我期望,第一行产生了一个从1到5的序列,因为这是我想要的,但是我不能让R仅仅通过把它们链接到函数来实现。为什么?
1 个解决方案
#1
0
If you are trying to pass arguments to a function as a vector , you can use do.call(). It allows you to execute a function call with a function name and a list of its arguments.
如果要将参数作为向量传递给函数,可以使用do.call()。它允许使用函数名和参数列表执行函数调用。
do.call(seq, as.list(sort(c(5,1)))) # vector needs to be converted to a list
#[1] 1 2 3 4 5
Your example returns [1] 1 2, because whenever we pass seq a vector of length > 1, it will act as seq_along. In other words, a sequence will be created with a length equal to the count of elements in the vector.
您的示例返回[1]122,因为每当我们传递一个长度为> 1的向量seq时,它将作为seq_along。换句话说,将创建一个长度等于向量中元素个数的序列。
#1
0
If you are trying to pass arguments to a function as a vector , you can use do.call(). It allows you to execute a function call with a function name and a list of its arguments.
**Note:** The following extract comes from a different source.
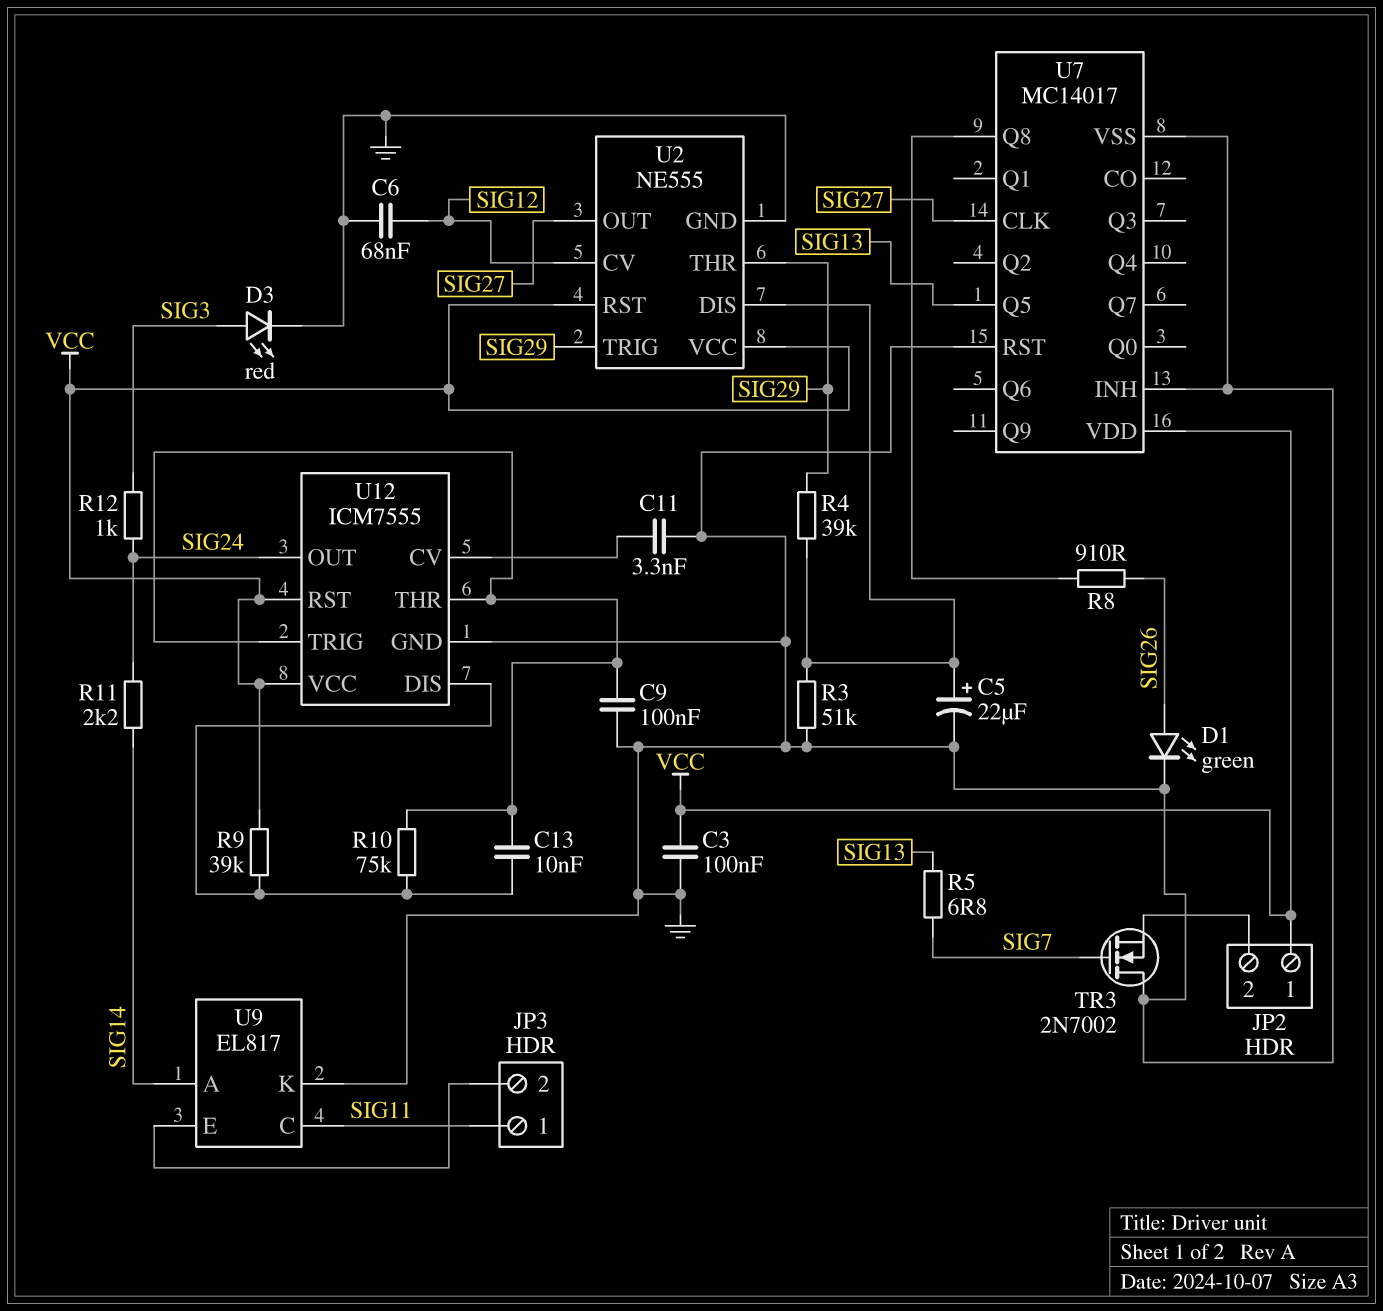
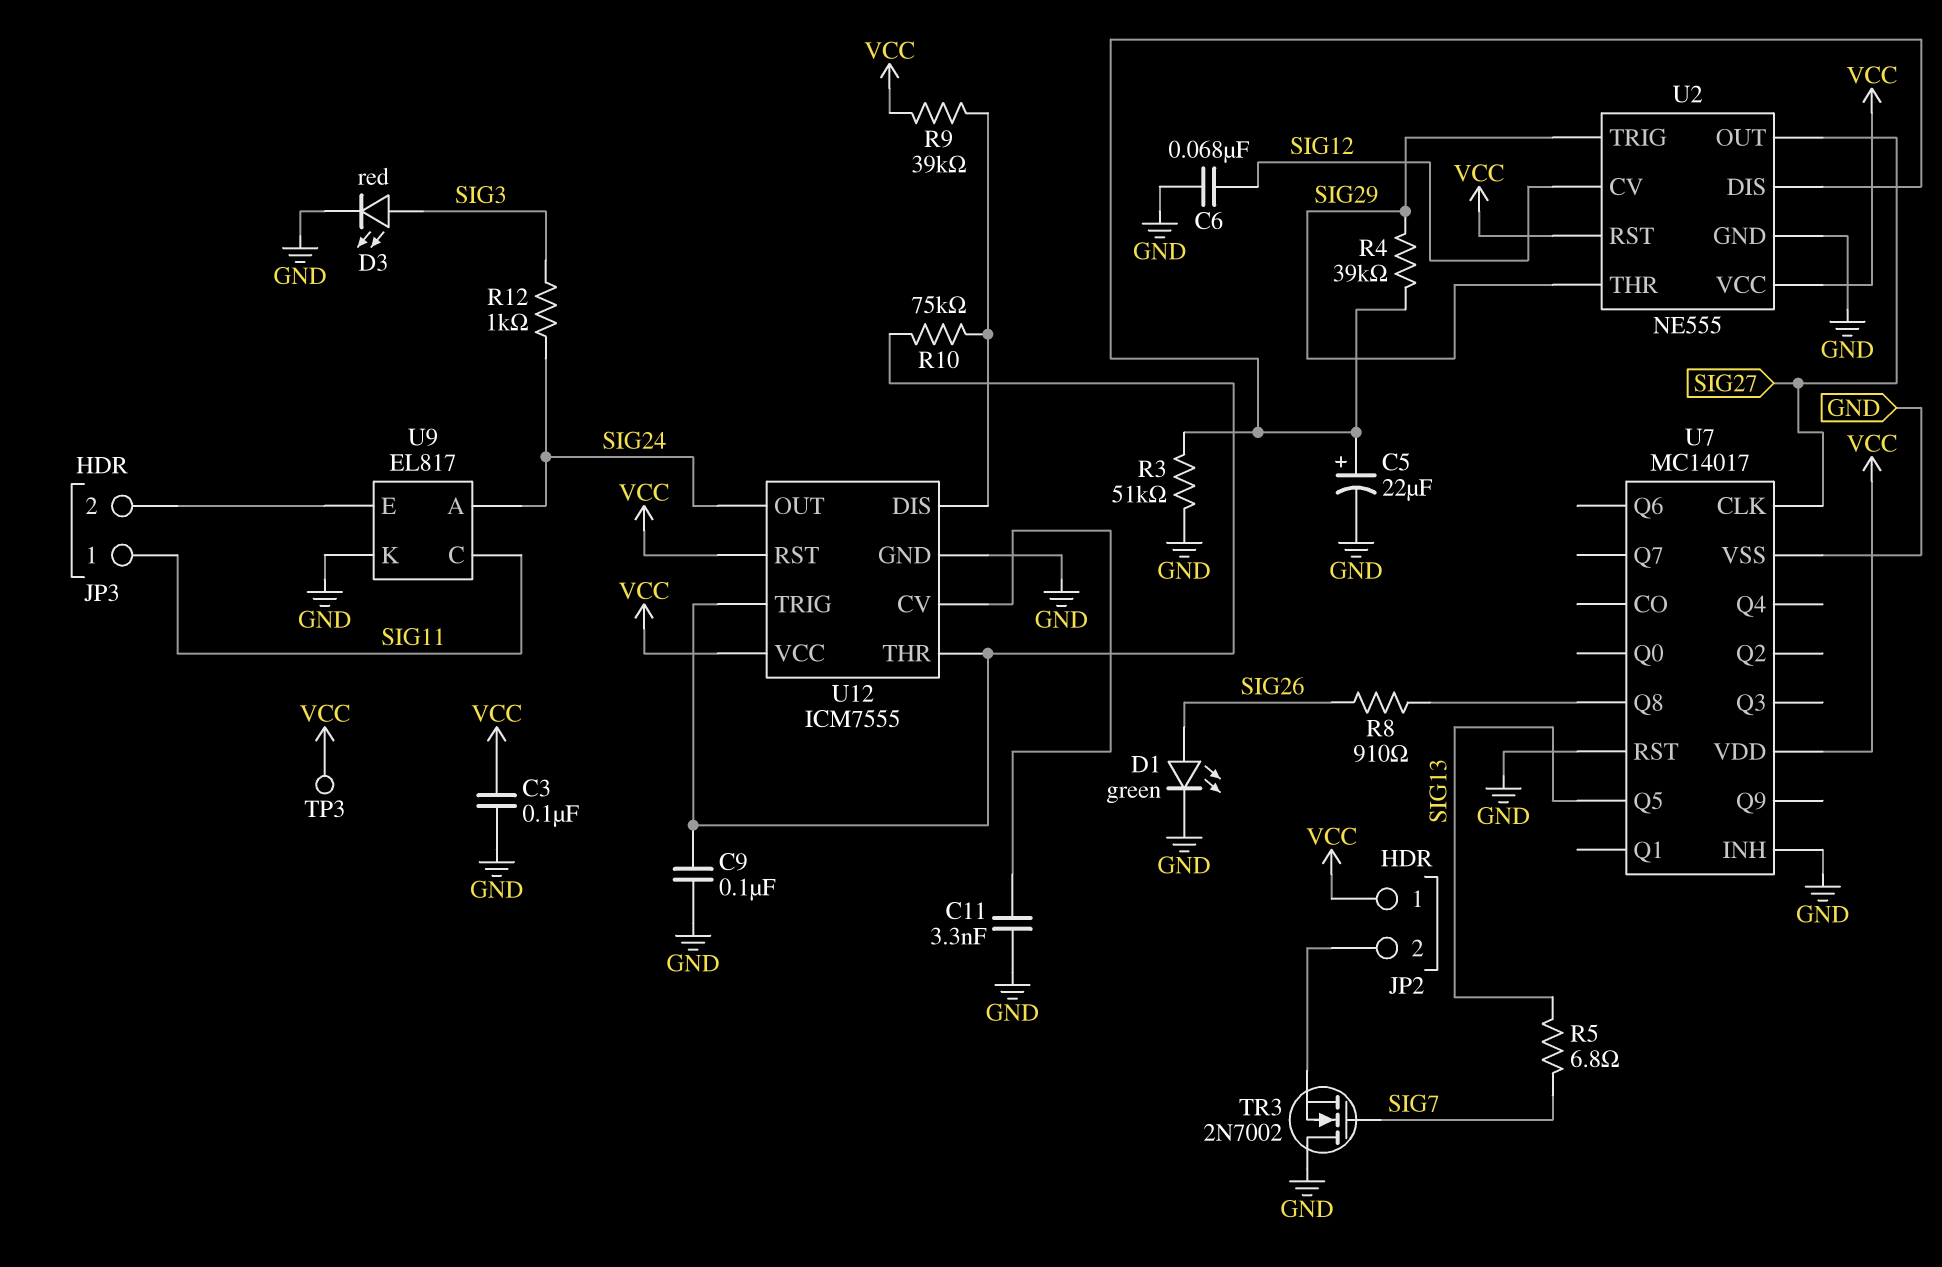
C13: 10nF (U12/DIS, U12/THR) -> none
R11: 2.2k (SIG14, SIG24) -> none
TP3: none -> test point (VCC)
U9 pin A: SIG14 -> SIG24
如果要将参数作为向量传递给函数,可以使用do.call()。它允许使用函数名和参数列表执行函数调用。
do.call(seq, as.list(sort(c(5,1)))) # vector needs to be converted to a list
#[1] 1 2 3 4 5
Your example returns [1] 1 2, because whenever we pass seq a vector of length > 1, it will act as seq_along. In other words, a sequence will be created with a length equal to the count of elements in the vector.
您的示例返回[1]122,因为每当我们传递一个长度为> 1的向量seq时,它将作为seq_along。换句话说,将创建一个长度等于向量中元素个数的序列。